Seagull Lake near the end of the Gunflint Trail. The Boundary Waters and surrounding Superior National Forest are home to 20% of the freshwater in the national forest system. Critical mineral mining has resurrected the generational debate on the direction of job growth in the region. Photo by Christina MacGillivray/Minnesota Reformer.
The Minnesota Department of Natural Resources will review whether its regulations for nonferrous metal mines sufficiently protect the Boundary Waters Canoe Area Wilderness, the agency announced Monday.
The announcement comes after an environmental advocacy group sued the DNR, alleging that the state’s existing rules restricting locations for nonferrous mines — mines of metals other than iron ore, like copper-nickel — aren’t adequate to protect the Boundary Waters. The decision could affect the proposed Twin Metals copper mining project near Ely, which opponents are seeking to block.

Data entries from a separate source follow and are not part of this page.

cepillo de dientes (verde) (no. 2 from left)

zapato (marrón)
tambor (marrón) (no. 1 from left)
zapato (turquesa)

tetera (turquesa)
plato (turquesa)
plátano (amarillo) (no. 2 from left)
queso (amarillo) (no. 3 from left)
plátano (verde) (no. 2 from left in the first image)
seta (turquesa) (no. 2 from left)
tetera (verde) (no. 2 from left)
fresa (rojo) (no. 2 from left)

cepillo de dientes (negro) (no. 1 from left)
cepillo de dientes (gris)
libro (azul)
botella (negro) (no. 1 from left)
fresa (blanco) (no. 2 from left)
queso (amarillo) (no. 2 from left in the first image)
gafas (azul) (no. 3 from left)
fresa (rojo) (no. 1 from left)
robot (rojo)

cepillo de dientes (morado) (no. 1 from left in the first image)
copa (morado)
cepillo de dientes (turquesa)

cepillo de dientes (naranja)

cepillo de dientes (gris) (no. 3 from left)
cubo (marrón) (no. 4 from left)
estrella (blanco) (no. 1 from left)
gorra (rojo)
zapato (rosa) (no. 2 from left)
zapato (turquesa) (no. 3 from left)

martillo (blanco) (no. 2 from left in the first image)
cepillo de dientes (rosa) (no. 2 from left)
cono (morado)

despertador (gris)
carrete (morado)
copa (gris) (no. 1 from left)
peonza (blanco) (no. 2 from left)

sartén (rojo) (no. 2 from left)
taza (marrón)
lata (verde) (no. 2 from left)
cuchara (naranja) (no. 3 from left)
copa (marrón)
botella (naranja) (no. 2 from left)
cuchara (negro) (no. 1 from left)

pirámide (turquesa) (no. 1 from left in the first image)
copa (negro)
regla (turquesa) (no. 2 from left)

Minnesota’s current regulations ban mining in the Boundary Waters and certain areas nearby. Northeastern Minnesotans for Wilderness, the group that filed the suit, wants to prohibit mining in the entire Rainy River Headwaters Watershed surrounding the Boundary Waters. That would extend the ban by roughly 800,000 acres, on top of the 1.1 million acres contained in the Boundary Waters.
Northeastern Minnesotans for Wilderness argues that mining in that watershed could put the entire Boundary Waters at risk, since polluted water would flow into the wilderness. The nearby Quetico Provincial Park and Voyageurs National Park could also be harmed, the group says.
For the review, the DNR will seek public comment on whether current state regulations are “adequate to protect the BWCAW from pollution, impairment, or destruction or should further restrictions on mining be extended to all or part of the Rainy River Headwaters”? The public comment period will begin Nov. 9 and end Dec. 8.
Within a year, the DNR will make a decision, which could be appealed in a contested case hearing.
The Twin Metals proposal is still under federal review. The U.S. Department of Agriculture controls land at the site, and the Department of the Interior controls the copper deposit there. Agriculture Secretary Tom Vilsack, who blocked the project in President Barack Obama’s administration, has said he’s waiting for the Department of the Interior to issue a legal opinion before his department proceeds.